Figure 5.

(a) Transfection and infection of CBPV in honey bees. Injection of pink eye honey bee pupae with PBS (1) and transfection solely with recombinant RNA1 (2) or uncapped recombinant RNA1 and RNA2 (3) resulted in the emergence of healthy-looking adult honey bees at day 21 of development. Transfection of capped recombinant RNA1 and RNA2 (4) and wild type virus suspension (5) resulted in pupal death during the incubation period. (b) First passage of CBPV in honey bee pupae (P1). Injection of the negative control with PBS (6), passaging of honey bee lysates from animals transfected with solely recombinant RNA1 (7), and uncapped recombinant CBPV RNA1 and RNA2 (8) resulted in the emergence of apparently healthy-looking imago at day 21 of development.
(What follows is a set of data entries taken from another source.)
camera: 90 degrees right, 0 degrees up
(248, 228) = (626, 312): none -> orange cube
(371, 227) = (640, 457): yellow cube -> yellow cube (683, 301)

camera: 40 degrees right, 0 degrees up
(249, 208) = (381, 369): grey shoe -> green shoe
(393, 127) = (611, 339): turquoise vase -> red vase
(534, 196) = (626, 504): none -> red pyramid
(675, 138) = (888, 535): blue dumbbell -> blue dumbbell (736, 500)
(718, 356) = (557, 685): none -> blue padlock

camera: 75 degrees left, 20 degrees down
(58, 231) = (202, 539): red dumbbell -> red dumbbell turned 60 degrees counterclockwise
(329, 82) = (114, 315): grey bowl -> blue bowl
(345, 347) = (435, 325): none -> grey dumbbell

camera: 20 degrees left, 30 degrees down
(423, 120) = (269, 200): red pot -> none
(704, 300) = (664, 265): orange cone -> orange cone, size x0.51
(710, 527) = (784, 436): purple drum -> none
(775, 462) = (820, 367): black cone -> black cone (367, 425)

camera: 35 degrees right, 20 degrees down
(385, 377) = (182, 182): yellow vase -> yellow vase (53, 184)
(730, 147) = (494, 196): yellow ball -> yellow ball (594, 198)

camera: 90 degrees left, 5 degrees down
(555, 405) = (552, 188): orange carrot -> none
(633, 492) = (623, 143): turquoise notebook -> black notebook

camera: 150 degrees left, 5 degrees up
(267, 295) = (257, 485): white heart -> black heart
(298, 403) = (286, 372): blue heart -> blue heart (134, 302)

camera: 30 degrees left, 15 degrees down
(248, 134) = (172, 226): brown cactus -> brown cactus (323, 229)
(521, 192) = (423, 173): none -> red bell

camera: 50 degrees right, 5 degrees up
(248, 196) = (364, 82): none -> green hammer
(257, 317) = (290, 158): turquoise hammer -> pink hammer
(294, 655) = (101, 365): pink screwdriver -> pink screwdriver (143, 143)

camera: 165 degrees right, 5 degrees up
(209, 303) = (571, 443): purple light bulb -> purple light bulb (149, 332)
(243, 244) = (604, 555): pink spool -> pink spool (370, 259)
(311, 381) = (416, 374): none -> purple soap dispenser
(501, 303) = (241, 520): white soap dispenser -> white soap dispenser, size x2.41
Passaging of virus progeny from animals transfected with capped recombinant CBPV RNAs (9) and wild type CBPV virus suspensions (10) resulted in pupal death during the incubation period. (c) Topical infection of adult honey bees. Caged honey bees were topically infected with rCBPV or wtCBPV or mock infected using PBS. During the incubation period of 10 days, rCBPV infected bees showed a significantly higher mortality rate compared to wtCBPV infected bees or the negative control. Clinical signs of infection were exclusively observed in the rCBPV group starting at day 7 post infection (see Additional Video File 3).